Even during the Armenian revolutionary movement, the Armenian Revolutionary Federation-Dashnaktsuniun (ARF) made efforts to join forces with the Kurds against the Ottoman rulers. Sometimes these efforts succeeded.
Although they faced the same common enemy, unfortunately such alliances were the exception and not the rule in the Armeno-Kurdish relations.
Despite their bitter historic experience, in 1920’s a new era began for Kurdish-Armenian cooperation. After the depopulation of Western Armenia resulting from the Armenian Genocide, the Kurds in Eastern Turkey faced the cruel fact of becoming the next victim of Turkish atrocities. The Republic of Turkey violated their human rights, persecuted them, burned down their villages and hanged their leaders.
Thus, for Kurds their very own collective survival was at stake; for Armenians the liberation of their homeland was at issue. At this point in history, they both realized that they have a permanent common enemy – Turkey.

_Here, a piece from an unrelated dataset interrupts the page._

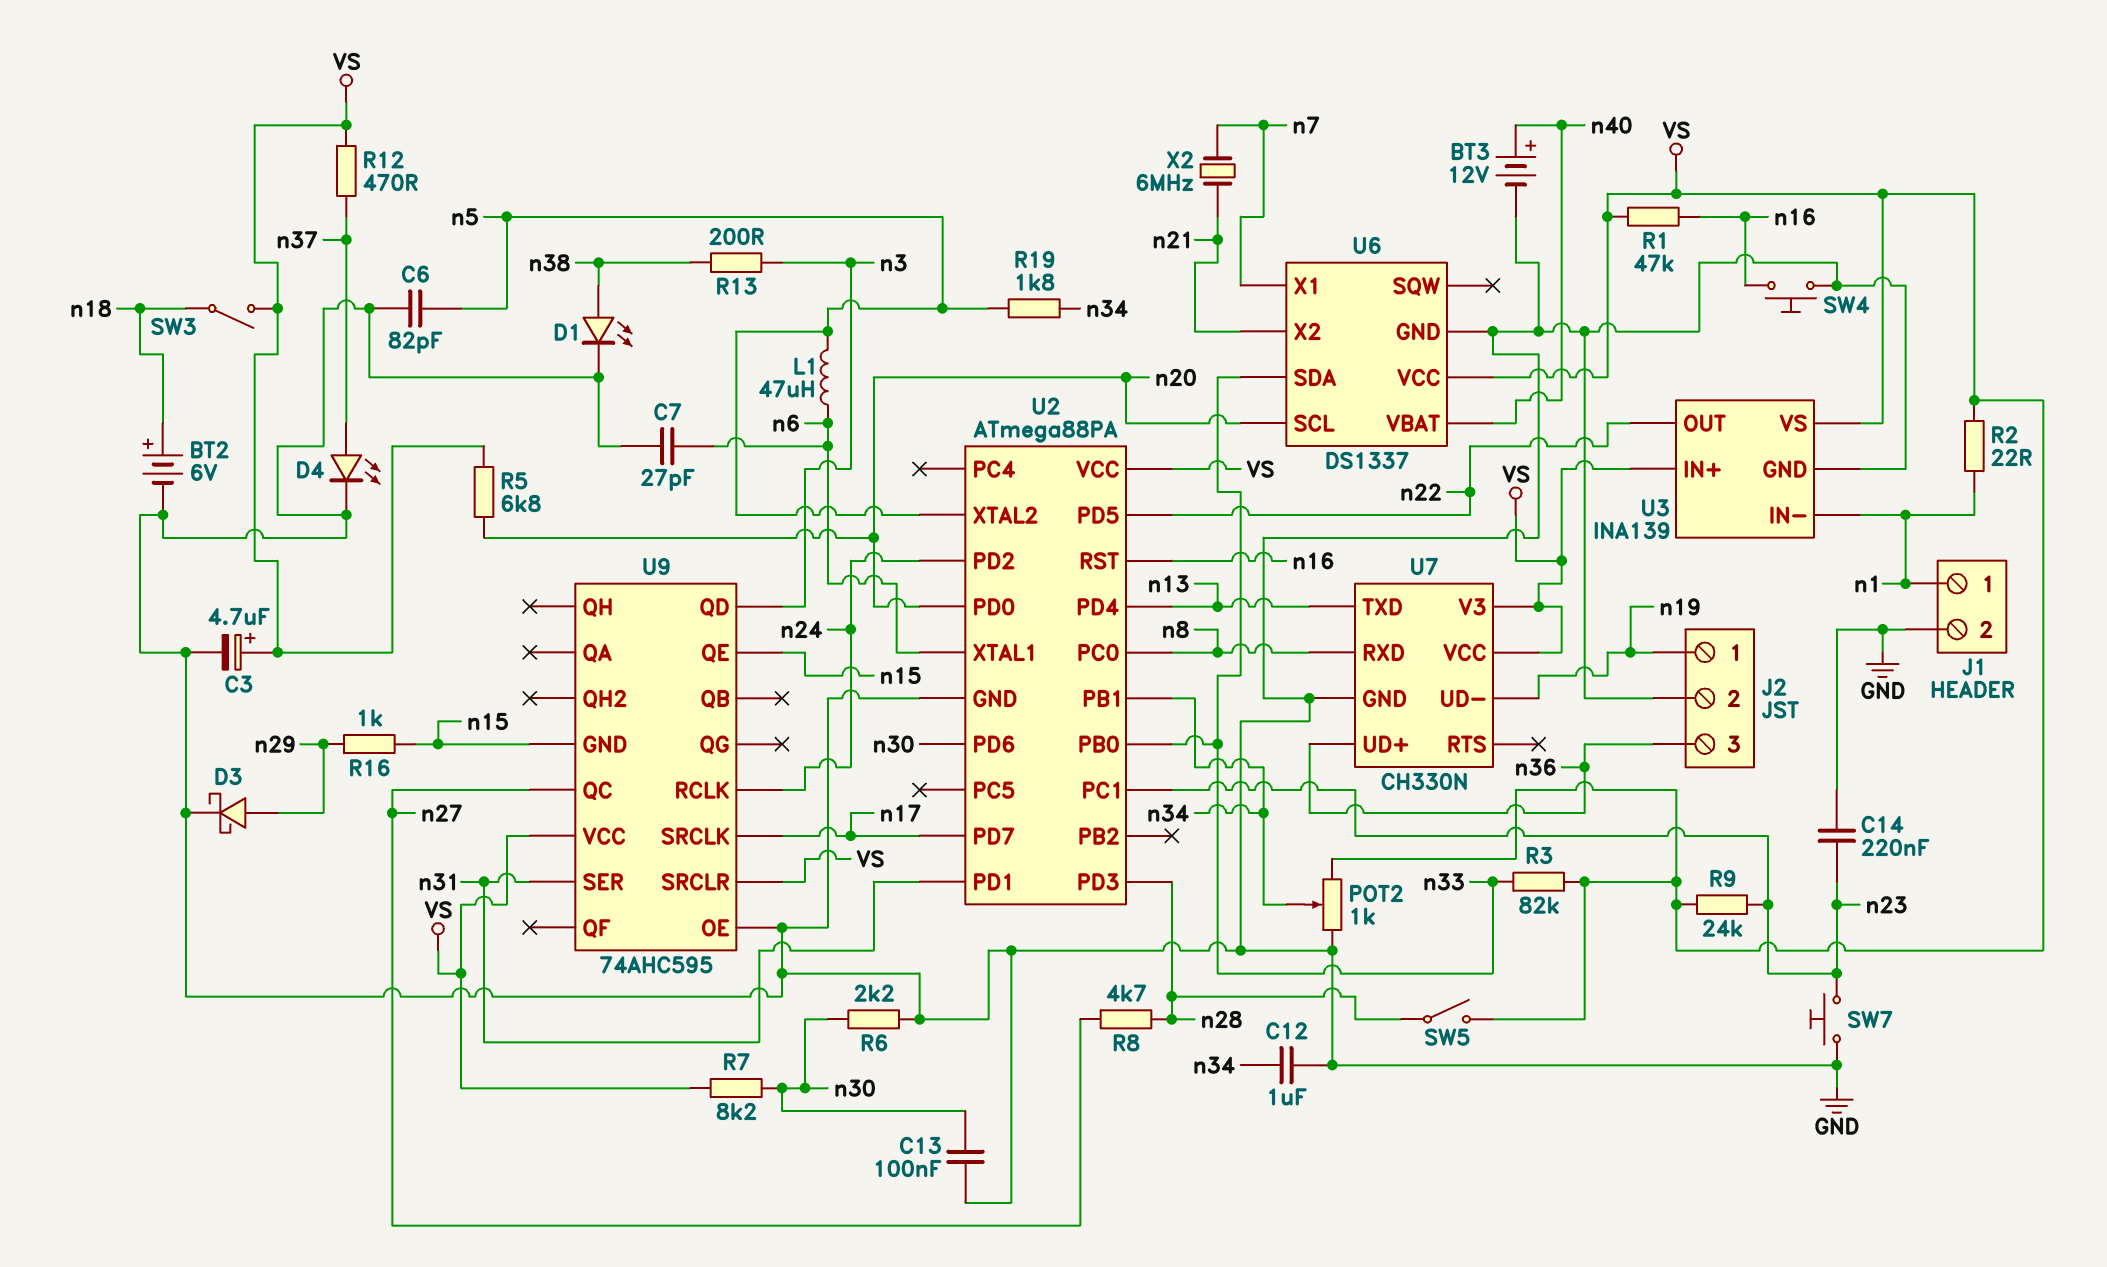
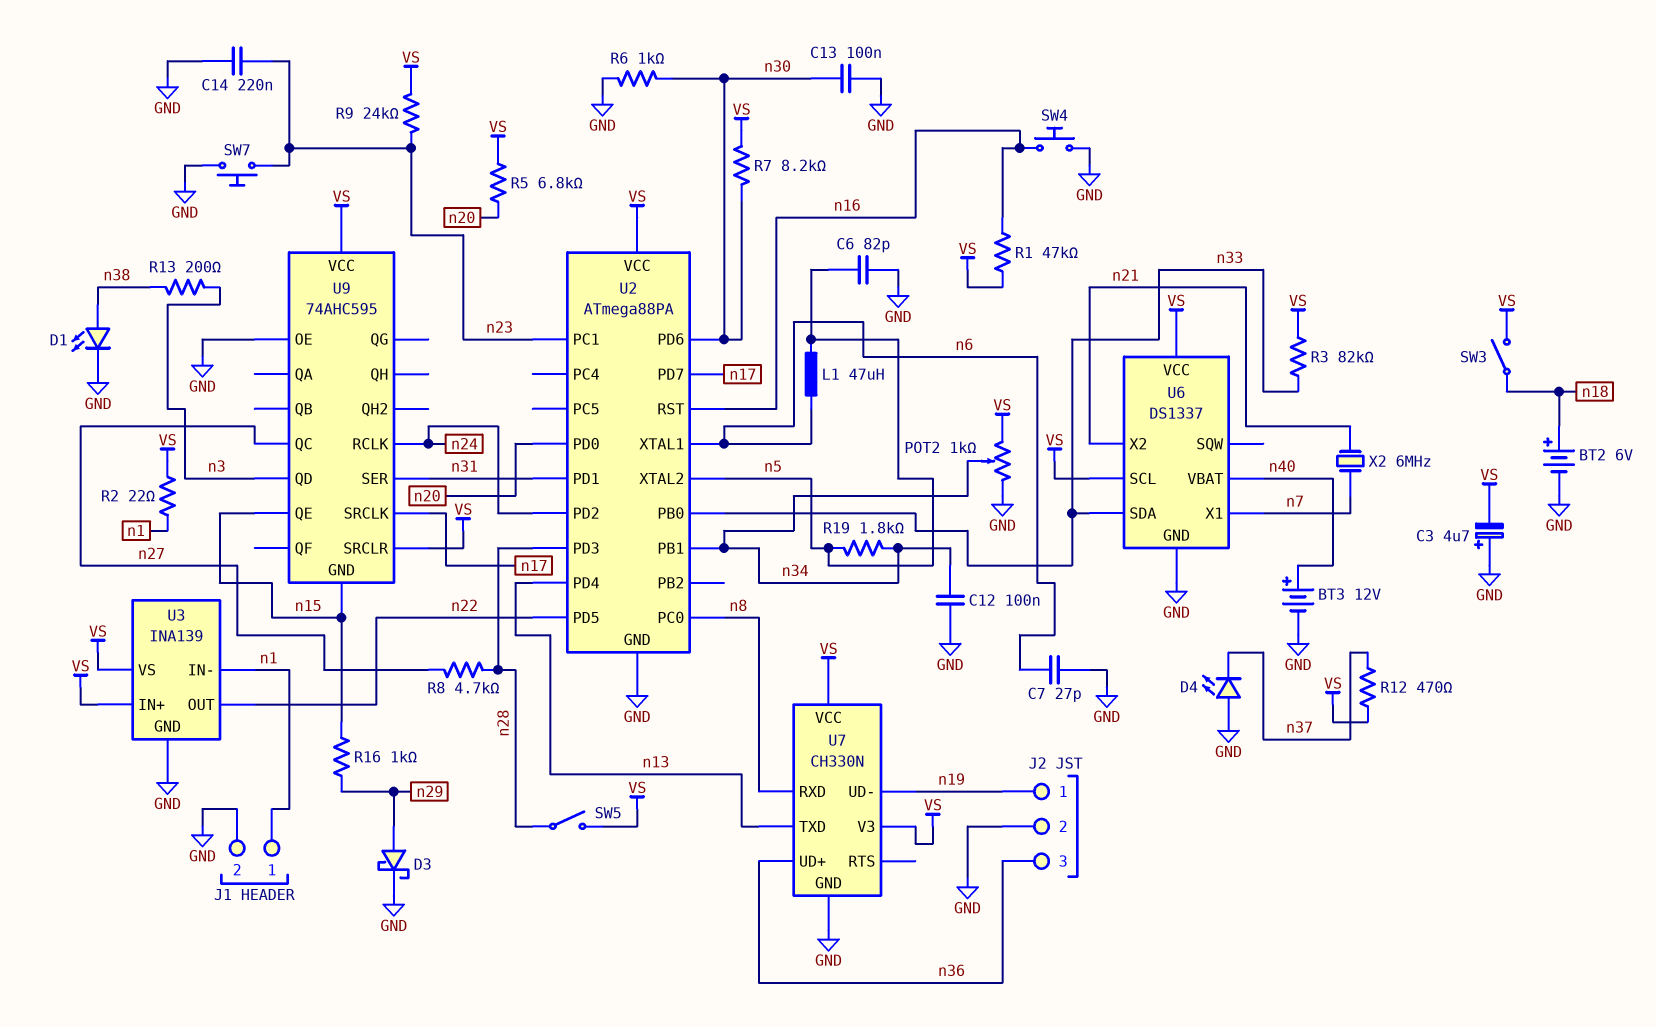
C3: 4.7uF (plus VS, minus GND) -> 4.7uF (plus GND, minus VS)
C12: 1uF (GND, n34) -> 100nF (GND, n34)
D4: LED (A n37, K GND) -> LED (A GND, K n37)
R6: 2.2k (GND, n30) -> 1k (GND, n30)
U6 pin SCL: n20 -> VS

To carry out a national uprising against the Turkish central government, in 1927 the Kurds founded the Khoybun organization. Armenians participated in this effort. The ARF was instrumental in the inception of Khoybun and its activities. As of 1925, the ARF was promoting the Kurdish national movement in Europe and advocating the Kurdish cause at the Socialist International. The cooperation with Khoyboun succeeded in establishing the short-lived Republic of Ararat on October 28, 1927.

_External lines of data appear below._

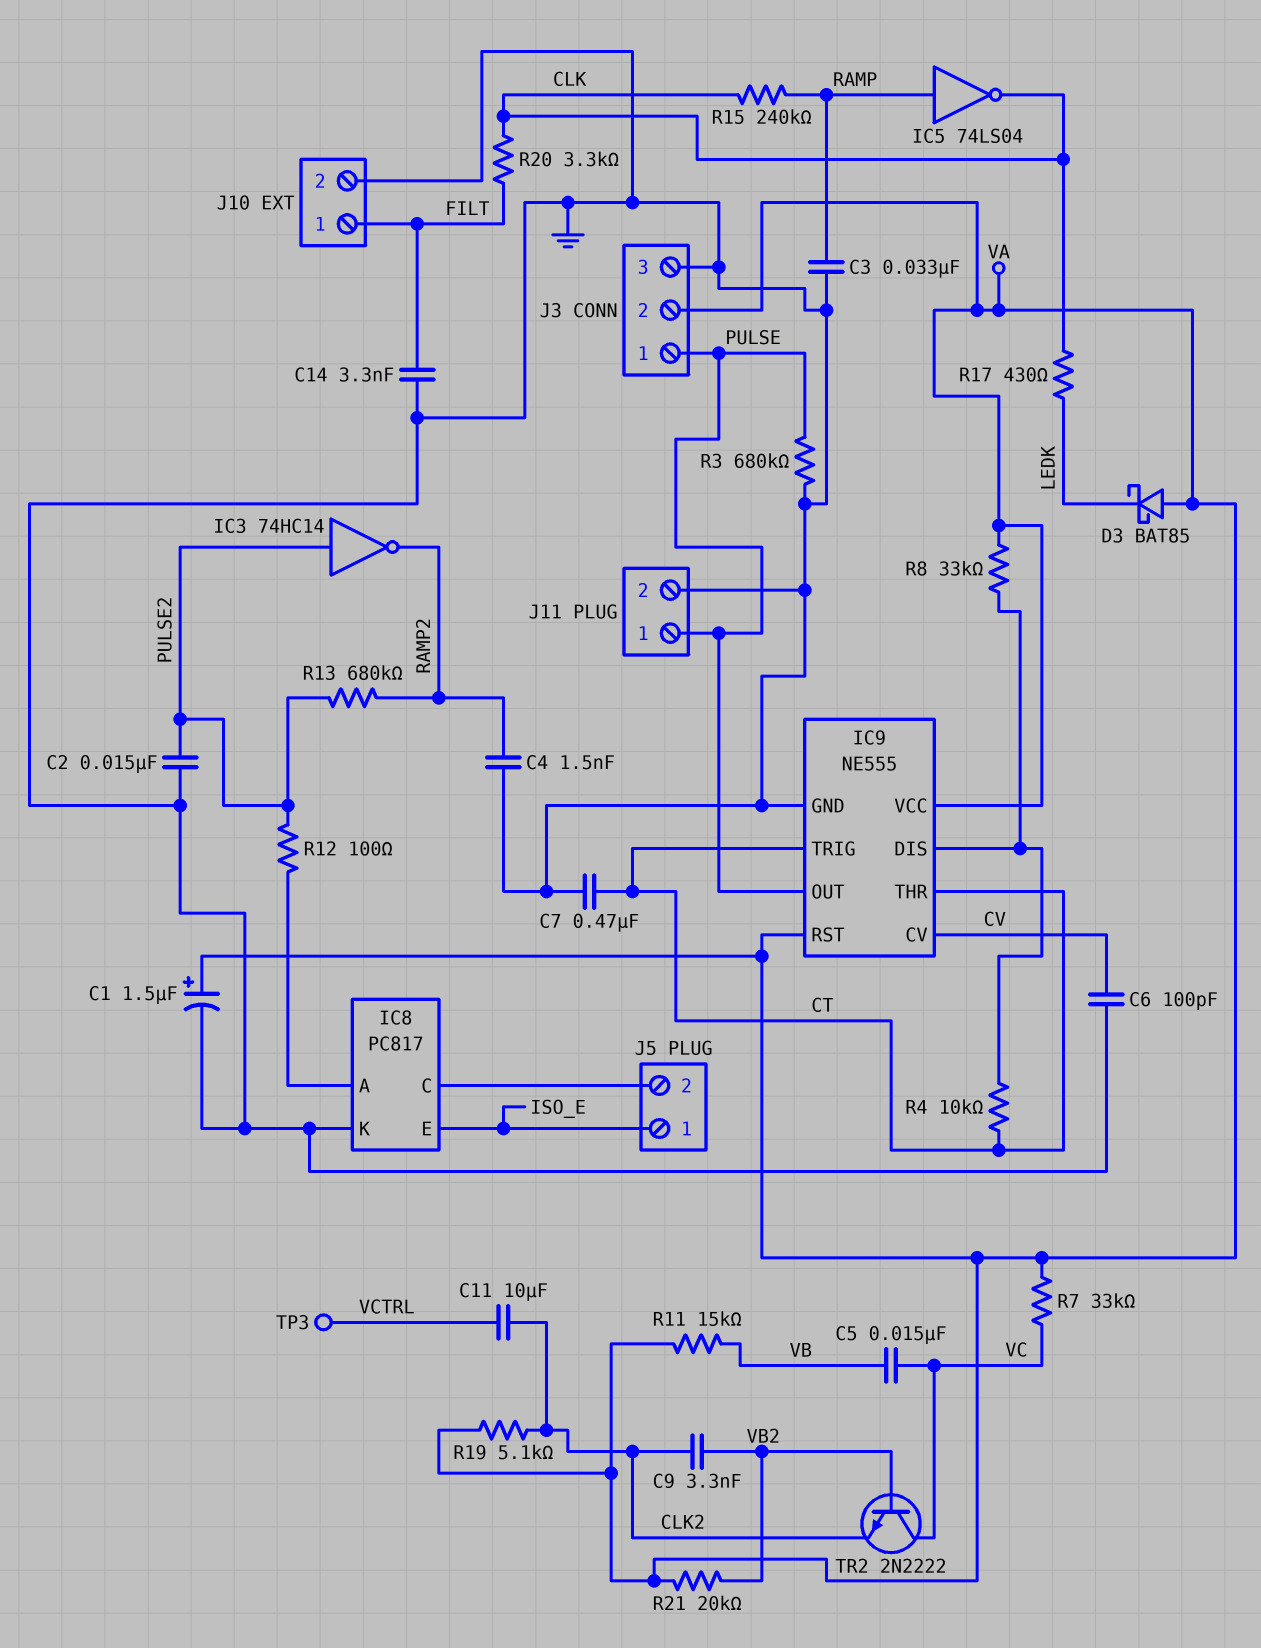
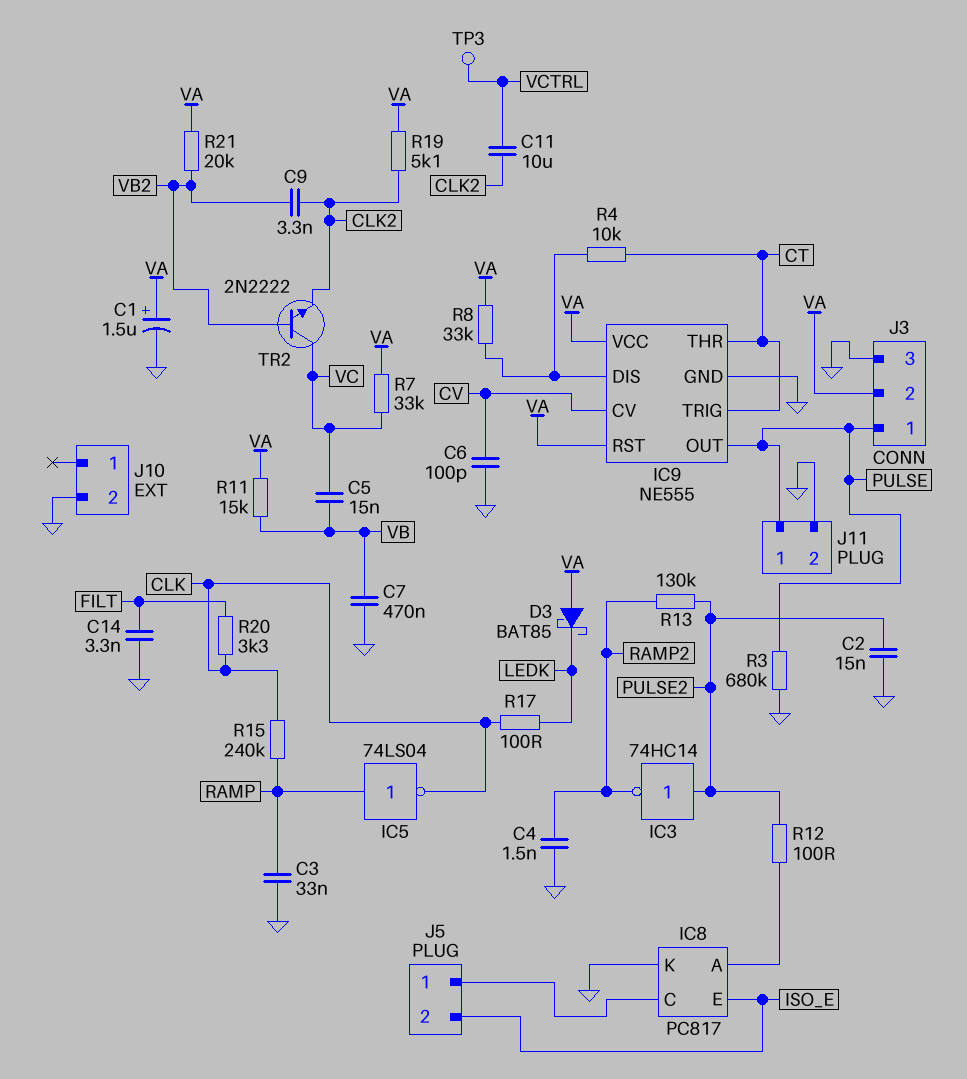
C7: 470nF (CT, GND) -> 470nF (GND, VB)
J5 pin 1: ISO_E -> IC8/C
J5 pin 2: IC8/C -> ISO_E
J10 pin 1: FILT -> none
R13: 680k (PULSE2, RAMP2) -> 130k (PULSE2, RAMP2)
R17: 430 (CLK, LEDK) -> 100 (CLK, LEDK)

After decades of persecution and suffering, today more than 30 million Kurds are an important political and military presence in the Middle East. They have a vibrant Diaspora in Europe and North America. They are educated and sophisticated. They aspire for a united Kurdistan. The achievement of this aspiration is now a matter of time.
Not only the histories of Kurds and Armenians are intermingled; but also their fate. They are identical in their struggle, in their national aspirations and in their destiny. For Armenians, it is more so, because during the past six centuries the Kurds have influenced the Armenian way of life, often times they have threatened the Armenian existence.

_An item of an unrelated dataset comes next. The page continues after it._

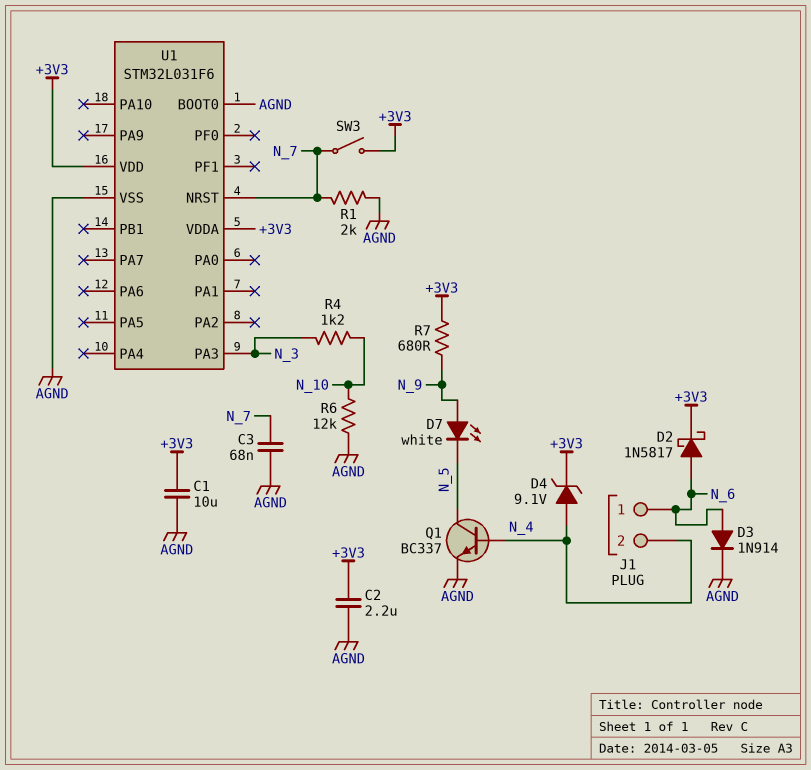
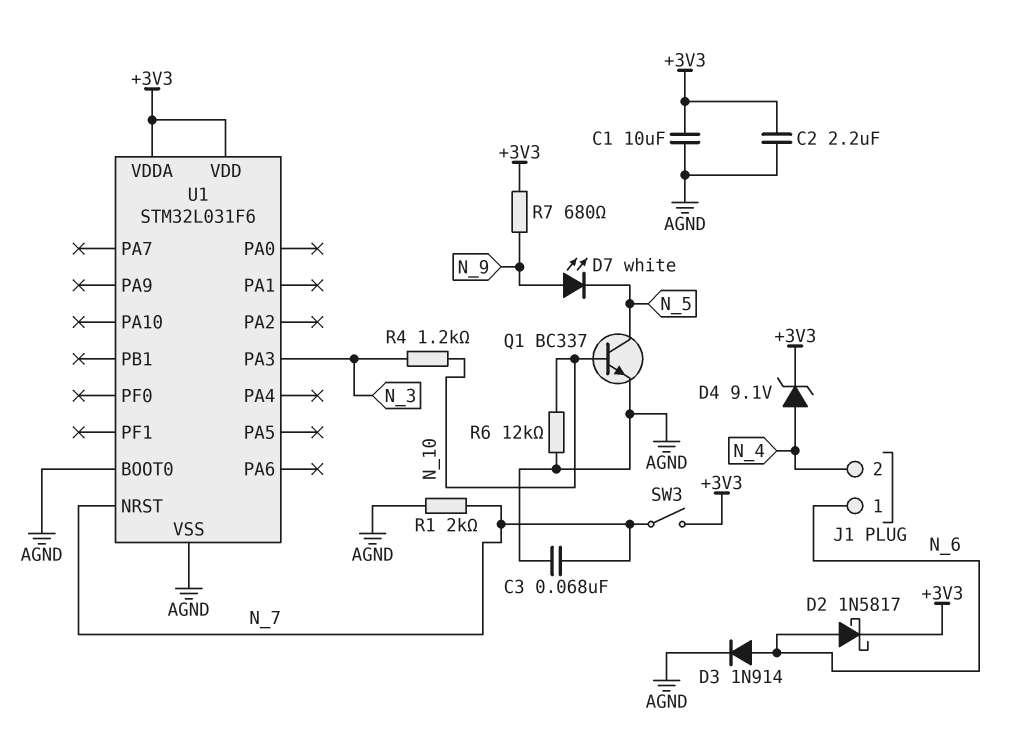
Q1: NPN BC337 (B N_4, C N_5, E AGND) -> NPN BC337 (B N_10, C N_5, E AGND)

Today, they are both shaping their future. In the past they tried to shape the future separately and paid dearly. Now, as in 1920’s, there is the opportunity to shape the future together. They are destined to live together. Why not shape the future together? Armenia and Kurdistan together can become a regional force to be reckoned with.
There are differences and obstacles in terms of territorial aspirations. But these have been overcome in the 1920’s by the guidelines set in the Treaty of Sevres. They can be overcome again on the same guidelines.
Similarities are stronger. And the strongest among them is the commonality of the enemy. Kurds and Armenians both believe in the wise Kurdish adage: “Bakhdeh romeh tunin eh” – You cannot trust the Turk.